Written by David Molyneux, Liverpool School for Tropical Medicine & Lorenzo Savioli, World Health Organisation
Elephantiasis (filariasis), schistosomiasis, onchocerciasis (river blindness), dracunculiasis, neurocysticercosis – if you have heard of these diseases at all, you probably think of them as being rare diseases, but in all probability you’ve never heard of them or many other diseases like them. They are part of a group of infections called the neglected tropical diseases (NTDs) – diseases of neglected populations, those who are at the bottom of the social and economic ladder, the so-called “bottom billion”. They are, in short, infections which are most prevalent amongst the poorest.
World Health Organization (WHO) estimates that over a billion people are infected with these “rare” conditions with many more at risk. NTDs do not reach the political radar screen, as those infected have no voice and live at the end of the road. Some kill, such as sleeping sickness, rabies or visceral leishmaniasis, but others disfigure, deform, stigmatize and blind. They do not threaten the developed world like the truly rare pandemic viruses and do not hit the headlines as tourists are rarely infected. These diseases, though, are the true markers of poverty -you rarely get them if you are not poor. You can become infected if you have no access to health services, clean water or sanitation, and you may be unfortunate enough to harbour more than one of these exotic rarities. Furthermore, if you live in the tropics they are far from rare; they are the most prevalent infections of adults.

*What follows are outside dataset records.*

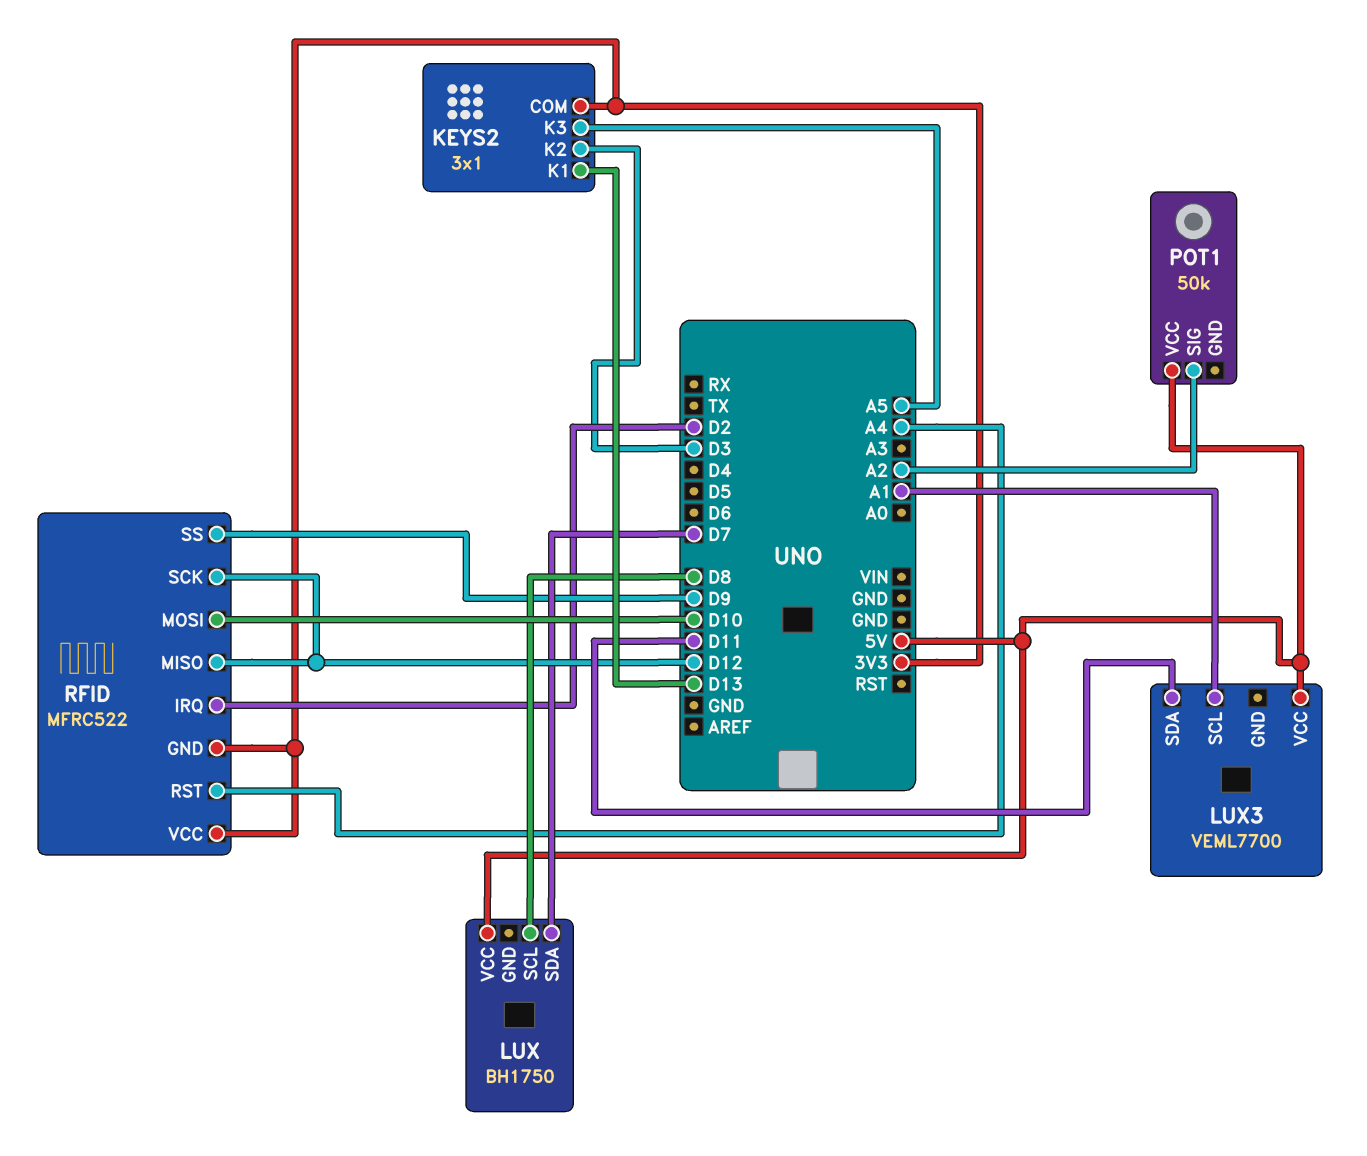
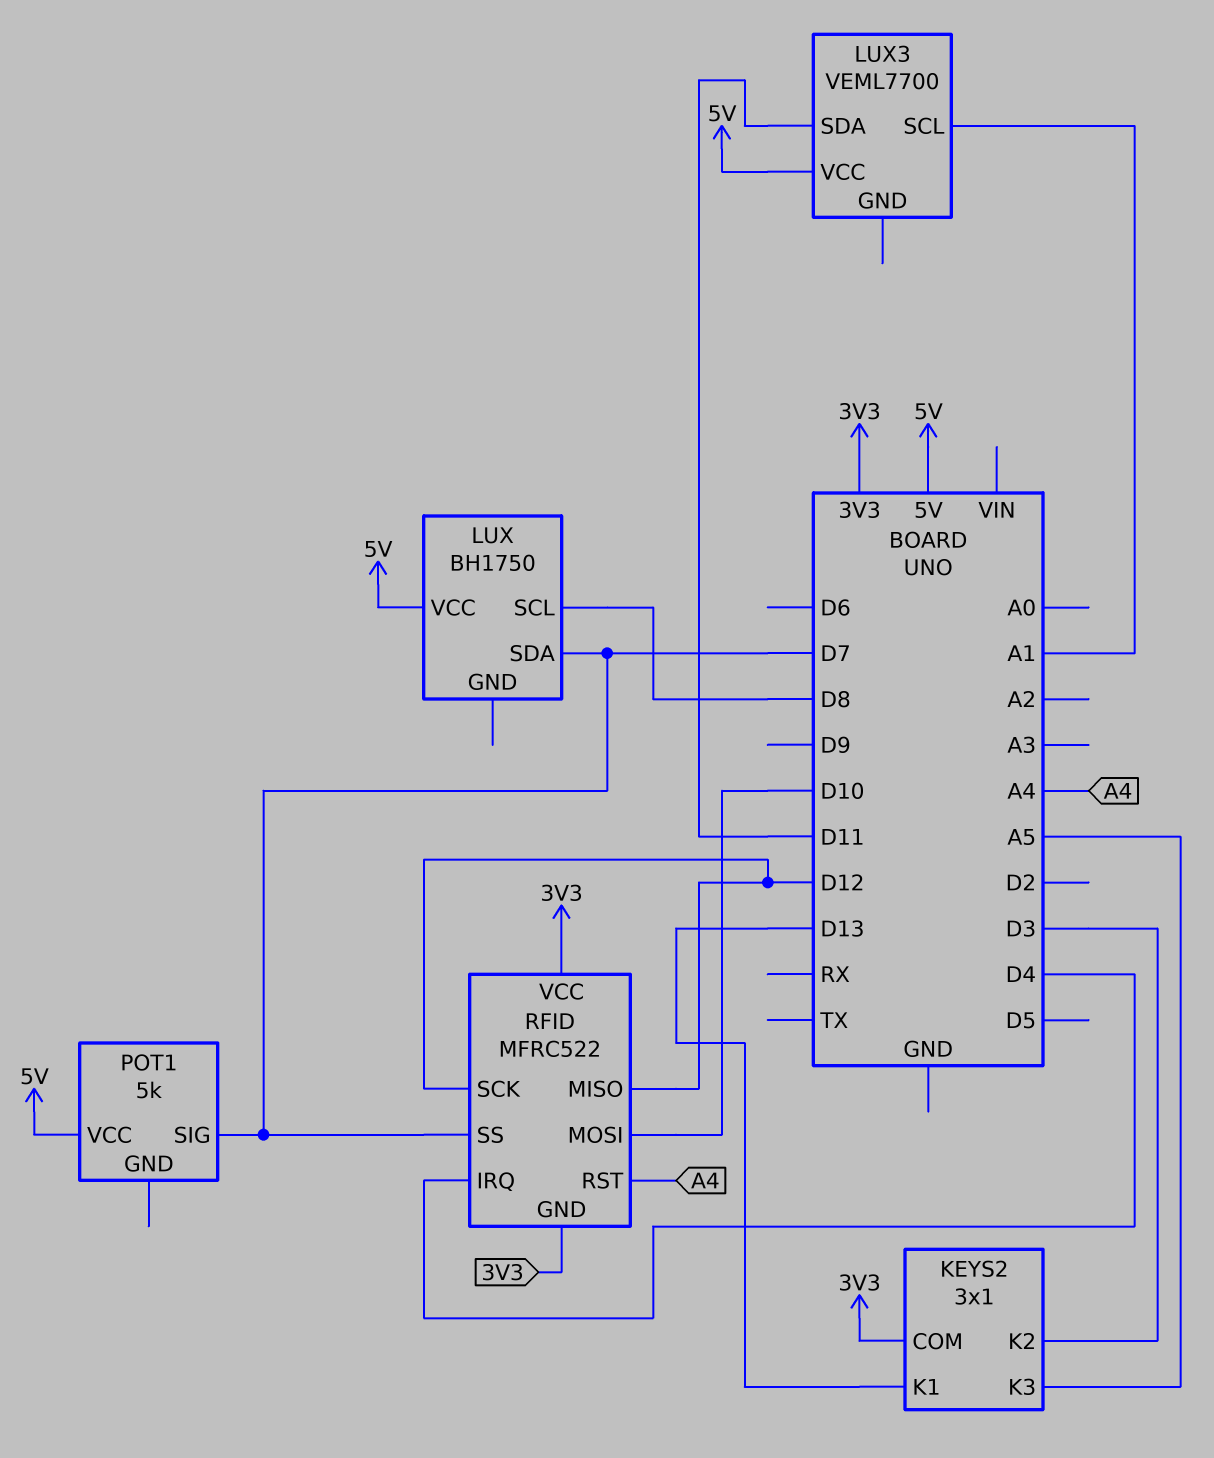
POT1: 50k -> 5k
POT1 pin SIG: A2 -> D7
RFID pin IRQ: D2 -> D4
RFID pin SS: D9 -> D7

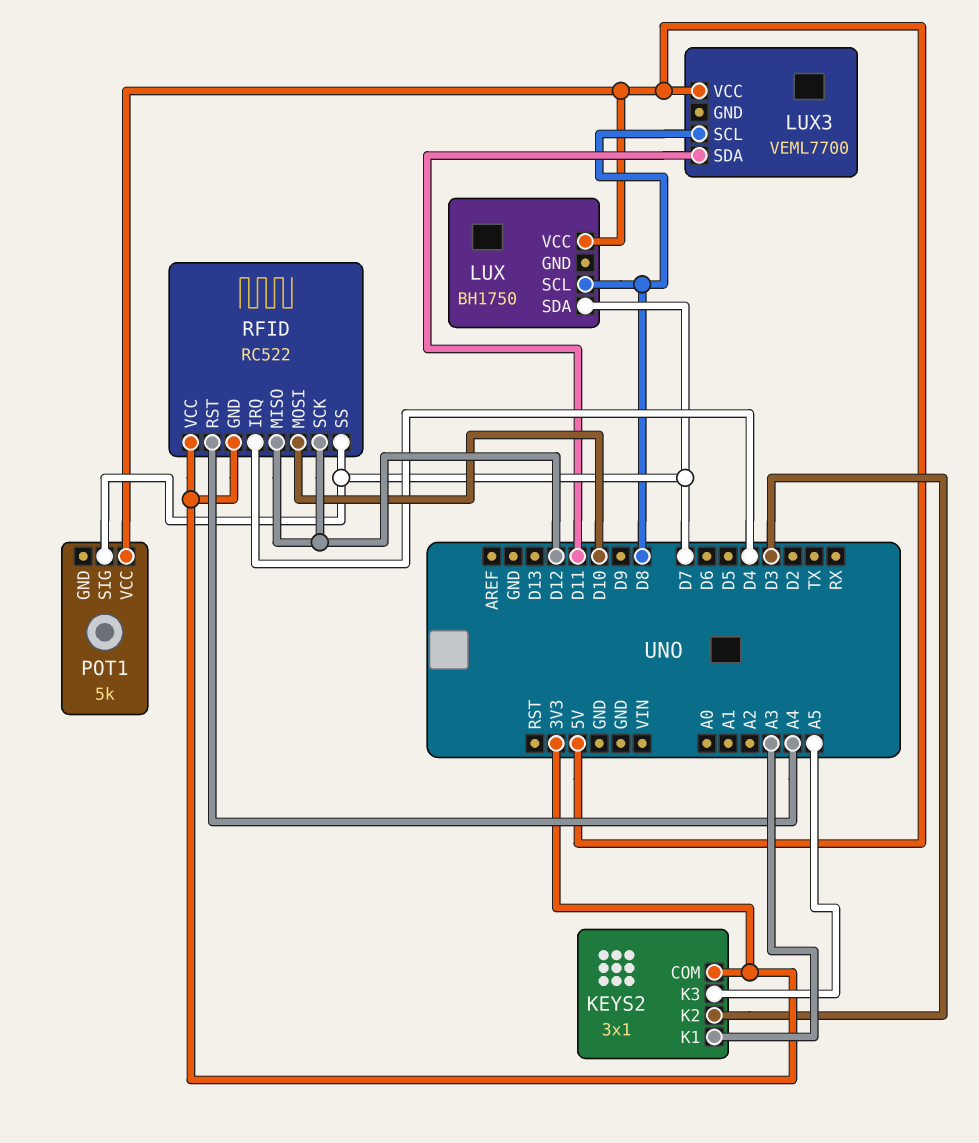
KEYS2 pin K1: D13 -> A3
LUX3 pin SCL: A1 -> D8
RFID: MFRC522 -> RC522

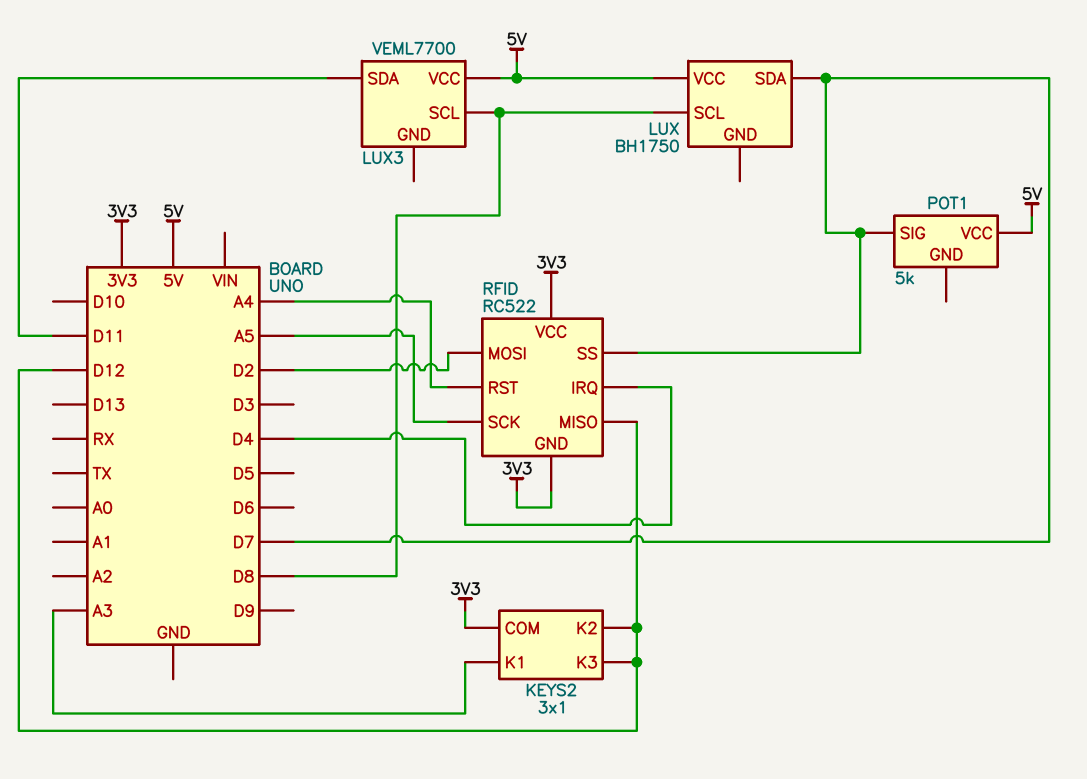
KEYS2 pin K2: D3 -> D12
KEYS2 pin K3: A5 -> D12
RFID pin MOSI: D10 -> D2
RFID pin SCK: D12 -> A5

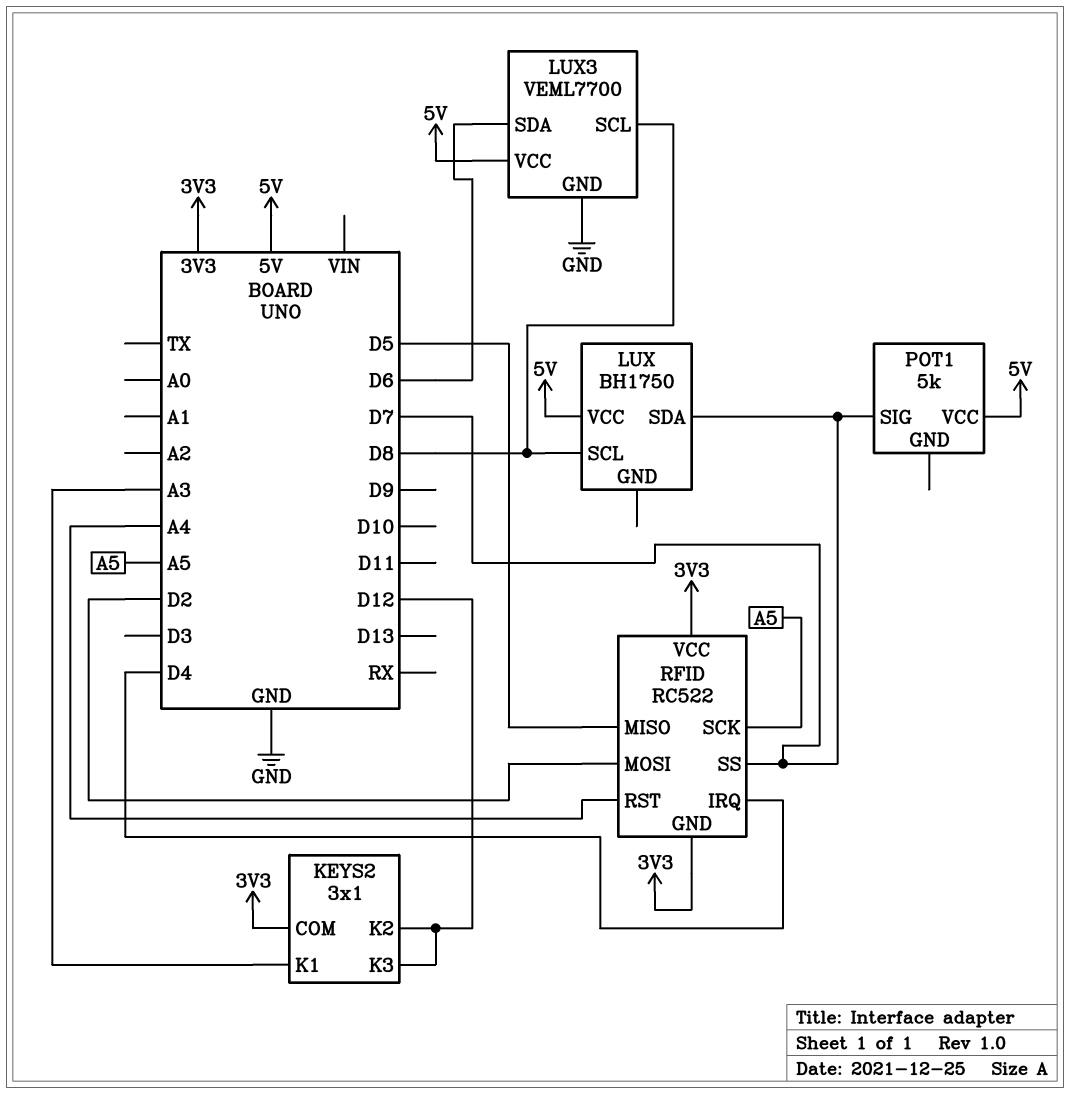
LUX3 pin GND: none -> GND
LUX3 pin SDA: D11 -> D6
RFID pin MISO: D12 -> D5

Fortunately, the development of a movement to control, eliminate or even eradicate NTDs has gathered strength over the last decade. This momentum has been generated by a coming together of science, the creation of partnerships – in particular the generosity of pharmaceutical companies – and the leadership of the WHO. Academia and non-governmental development organizations have contributed effectively to research and delivery of donated drugs. Ten major pharmaceutical companies have made long term commitments to provide the essential drugs to treat these diseases often for as long as needed. The estimated value of this annual donation is of the order of over US$2 billion.
As a result of this movement to control, eliminate and eradicate them, NTDs have become a brand akin to those more common conditions that hit the headlines such as malaria, TB and HIV/AIDS. Successes have been made, for example, in the spectacular reduction of dracunculiasis cases (guinea worm disease). Cases are now counted in hundreds( 542 reported cases in 2012) rather than hundreds of thousands. Dracunculiasis is now endemic in four countries compared with over a million annual cases when the eradication programme began in the late 1980s and is hopefully likely to be eradicated by 2015. There are no drugs or vaccines for dracunculiasis, only good public health measures, which have made a spectacular impact. Moreover, China and South Korea have eliminated transmission of elephantiasis and several other countries are evaluating if transmission has stopped; onchocerciasis no longer causes blindness in more than 20 African countries; and the major public health problem of schistosomiasis-induced bladder cancer has been markedly reduced in Egypt.
Really prevalent diseases have become rare, where previously they were a major scourge, but many remain to be treated in challenging settings such as countries that have suffered years of conflict. However, progress is being made, populations are accessing free medicines and epidemiological evaluations are showing significant success, as annual treatment with donated drugs reduce morbidity and transmission.
The strategy of preventive chemotherapy treated more than 700 million people in over 70 countries in the tropics according to the latest WHO report “Sustaining the drive to overcome the global impact of neglected tropical diseases” published last month, a year after the London Declaration made the commitment to make a difference and to get diseases rare in the developed world publicly recognised as a major impediment to poverty alleviation as well as provide quality drugs to people who have had limited access in the past.
To quote the Director General of WHO: “We are moving ahead towards achieving universal health coverage with essential interventions for neglected tropical diseases, the ultimate expression of fairness.”
What we think is rare is not rare to the poorest on the planet- now we have a window of opportunity to make these afflictions truly rare for the poorest in populations hitherto neglected.